I am a designer and photographer based in Wicklow. My creative practice encompasses a wide variety of disciplines including branding, publication design, and digital media, but centres around my passion for photography and videography. Growing up between the mountains and the ocean I have been raised with a deep respect and reverence for nature and continuously find this fuelling my creative work. In an increasingly digital centric world, I realise the importance of this connection with nature and believe in design practices that are environmentally conscious and ecologically focused. Ultimately, my practice is aimed at building impactful narratives and experiences with a purpose.
Inspired by action in my local community by Friends of the Cliff Walk, this project addresses public access to natural spaces versus private land ownership in Ireland. Despite Ireland’s wealth of natural beauty and outdoor spaces, actual open access to our land is limited to a mere 8%, while 78% is privately owned. This situation contrasts with countries like Norway, Sweden, and Scotland, where the "Right to Roam" is a default right enshrined in law, allowing open exploration of countryside regardless of ownership. This project provides a tool to inspire and enable the average rambler to challenge the limits of our legal access to the natural landscape of Ireland. It argues for legislative change to clearly define restrictions and expand public access to nature, ensuring long-term conservation and enjoyment of Ireland’s landscapes for all.

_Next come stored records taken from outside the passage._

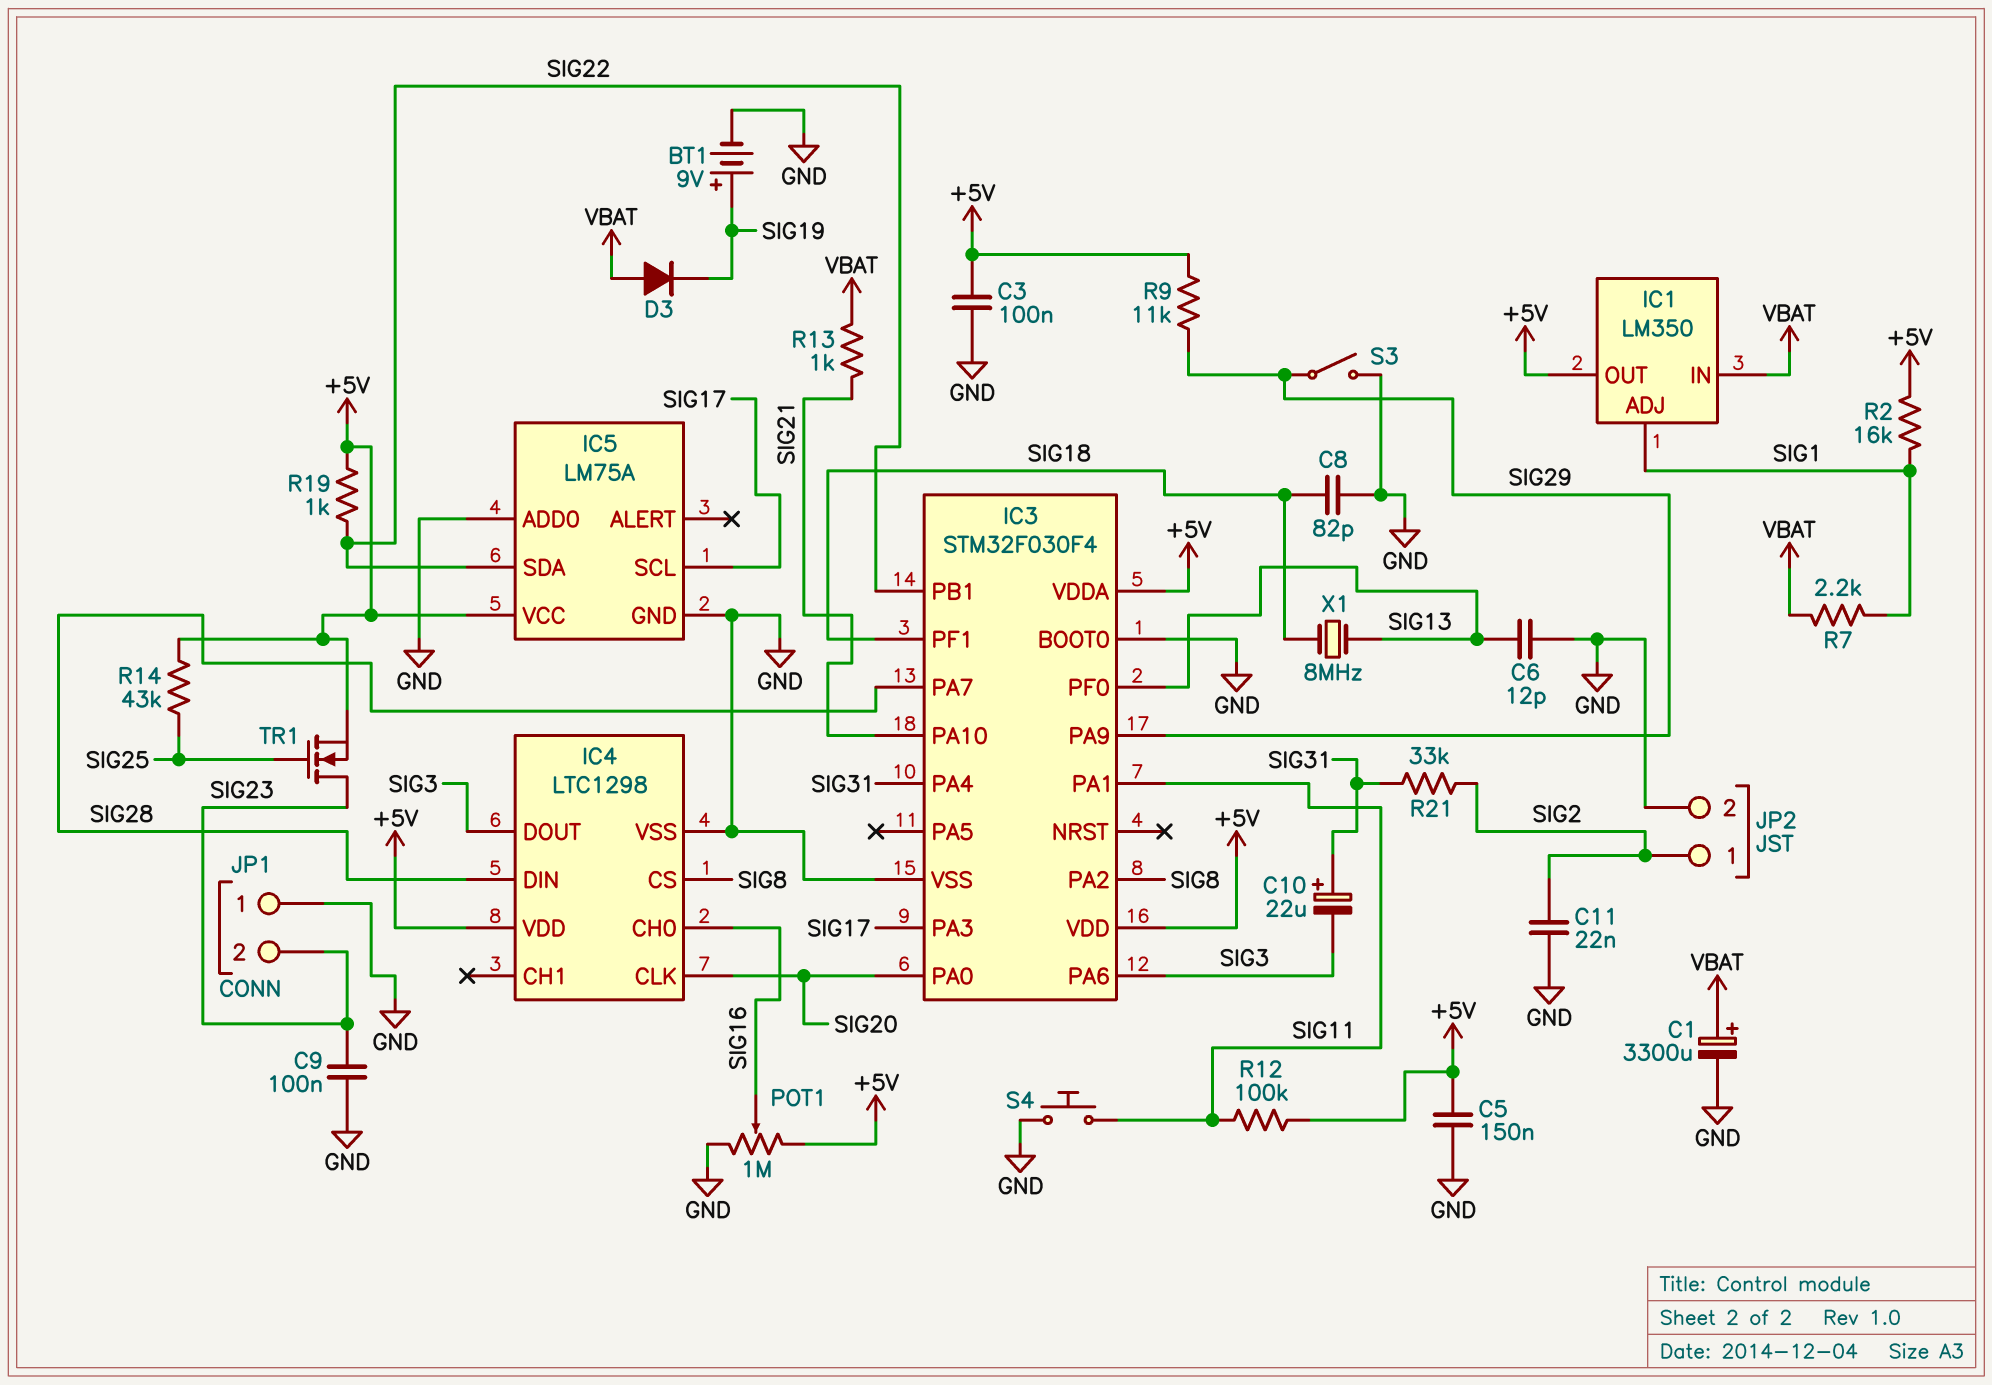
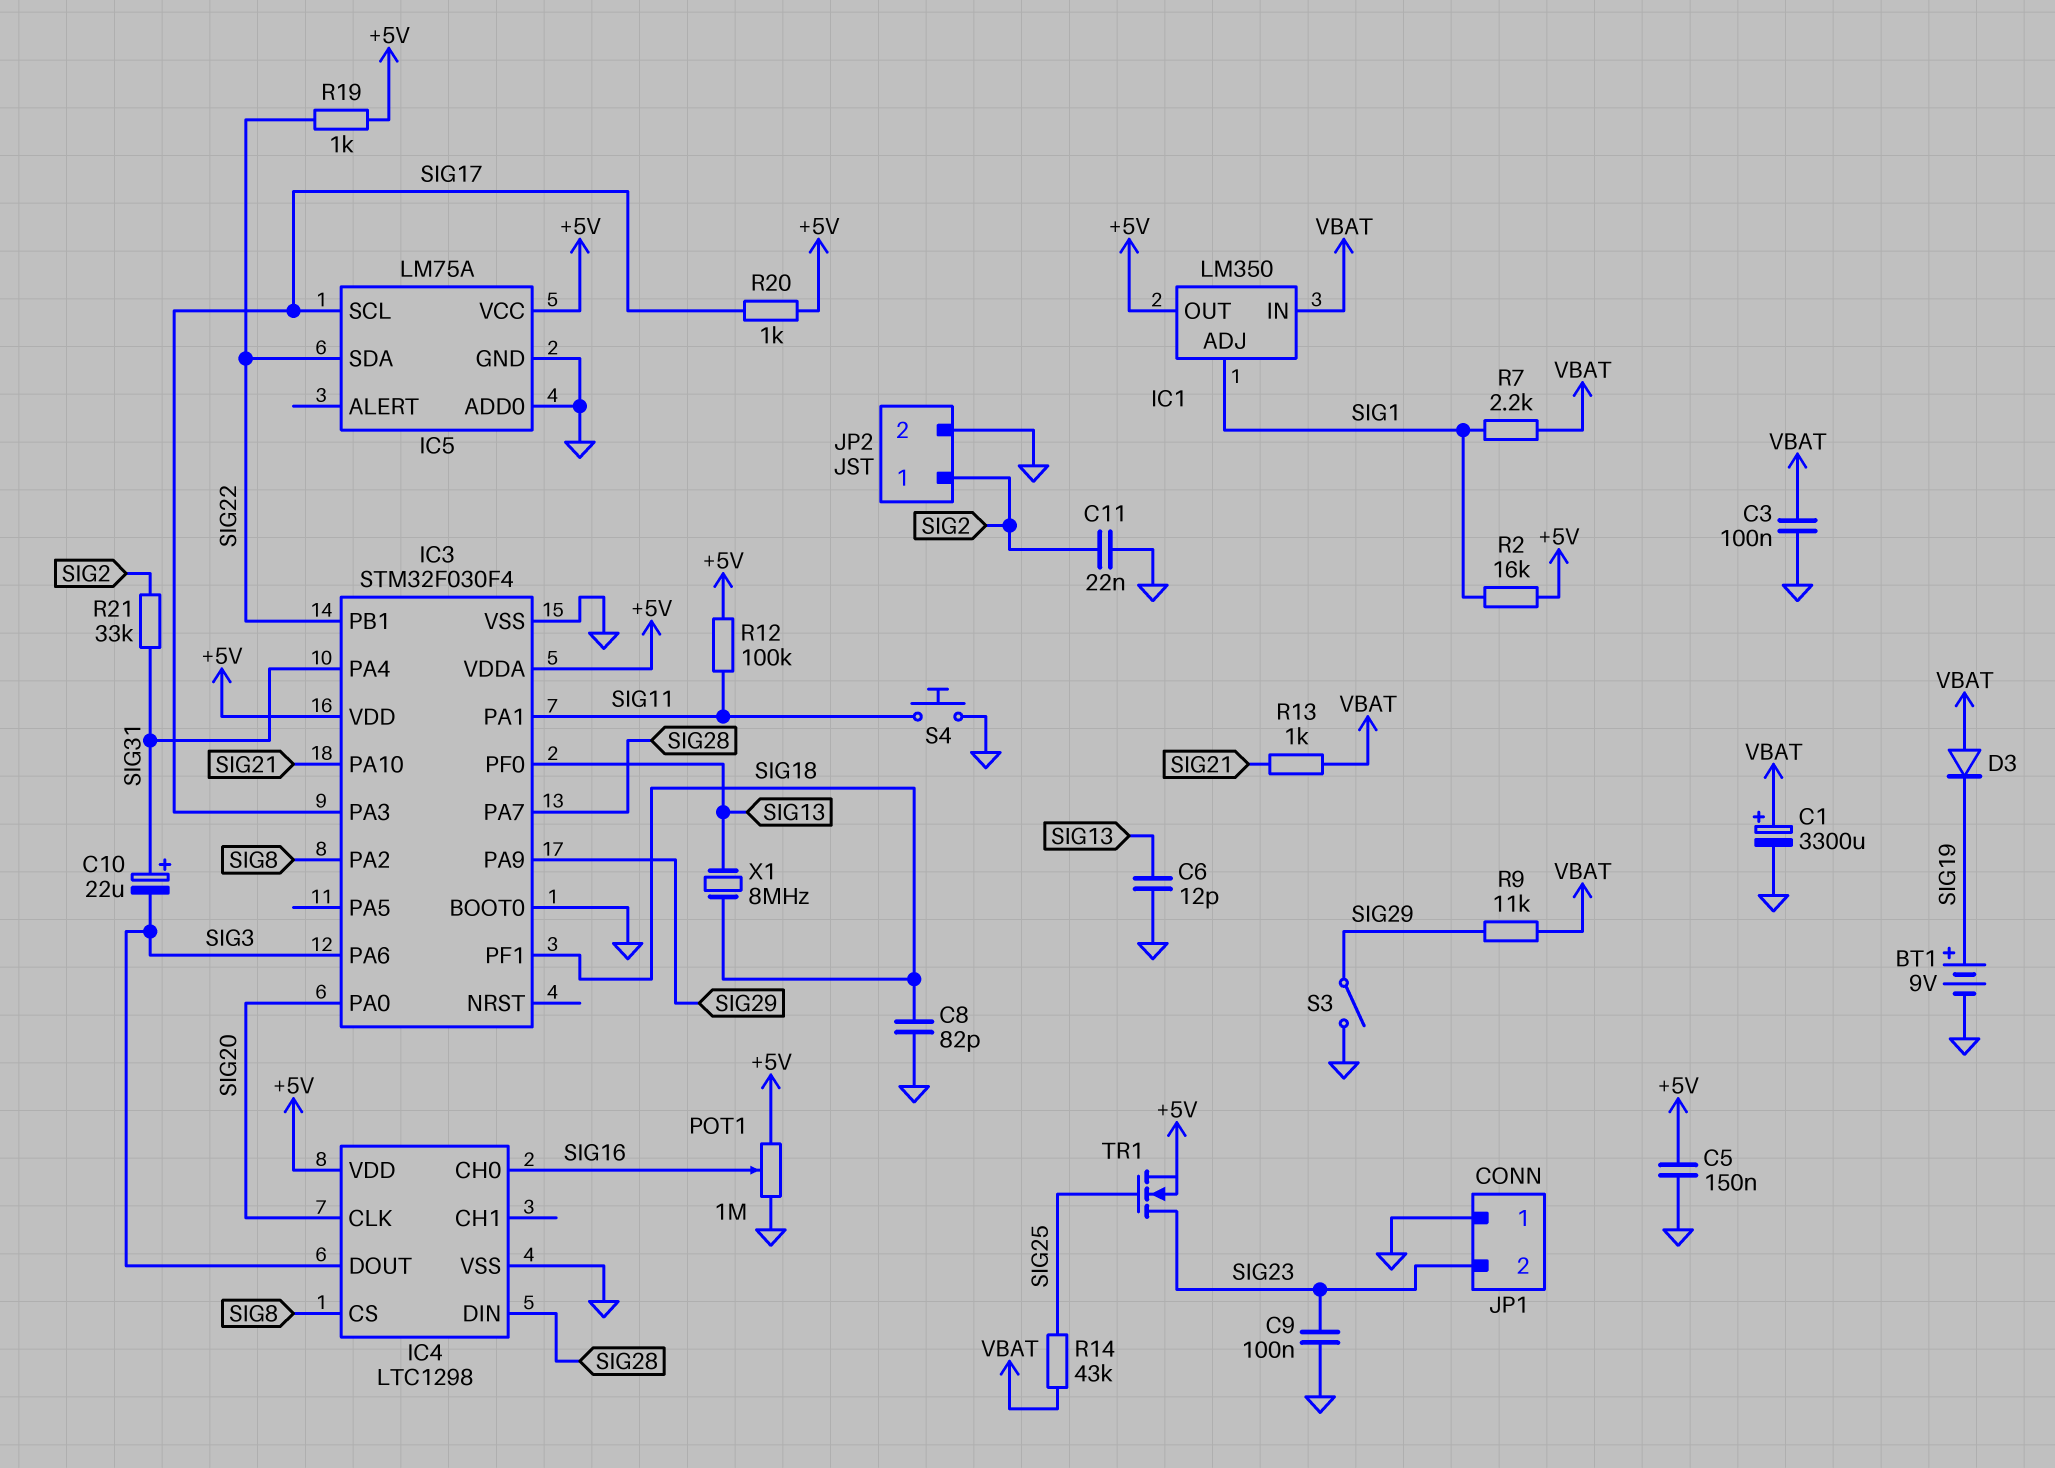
C3: 100nF (+5V, GND) -> 100nF (GND, VBAT)
R9: 11k (+5V, SIG29) -> 11k (SIG29, VBAT)
R14: 43k (+5V, SIG25) -> 43k (SIG25, VBAT)
R20: none -> 1k (+5V, SIG17)

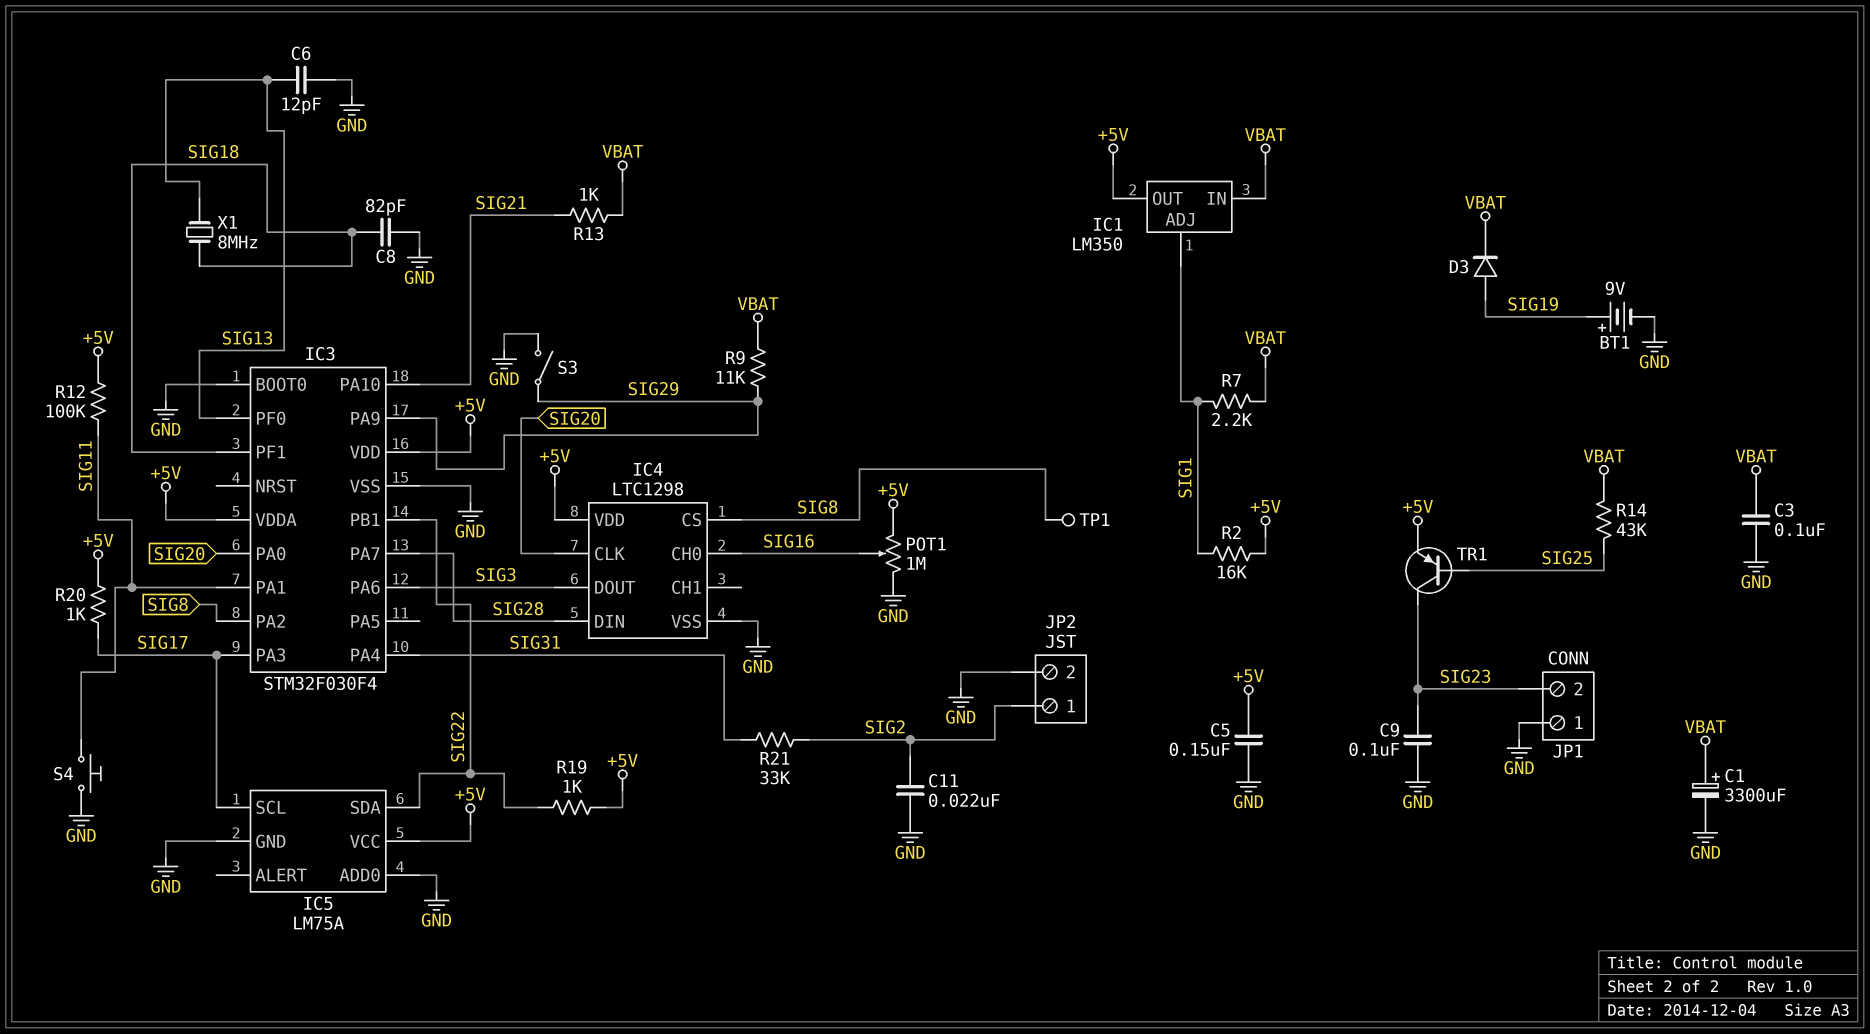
C10: 22uF (plus SIG31, minus SIG3) -> none
D3: diode (A VBAT, K SIG19) -> diode (A SIG19, K VBAT)
TP1: none -> test point (SIG8)
TR1: NMOS (G SIG25, D SIG23, S +5V) -> PNP (B SIG25, C SIG23, E +5V)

This project explores my personal connection to the ocean and its greater ecosystem—a place to disconnect from the pressures of digital life and reconnect with something primal and elemental. It frames sailing as not just a sport but a way of being, an act of kinship with the natural world. Through the obsessive attention required to read wind, tides, and weather patterns, I become part of a broader system where each action responds to nature’s subtle cues. The video captures this relationship between sailor, instrument, and nature. It follows a progression from technical precision toward a state of flow, a process of attunement to forces larger than ourselves.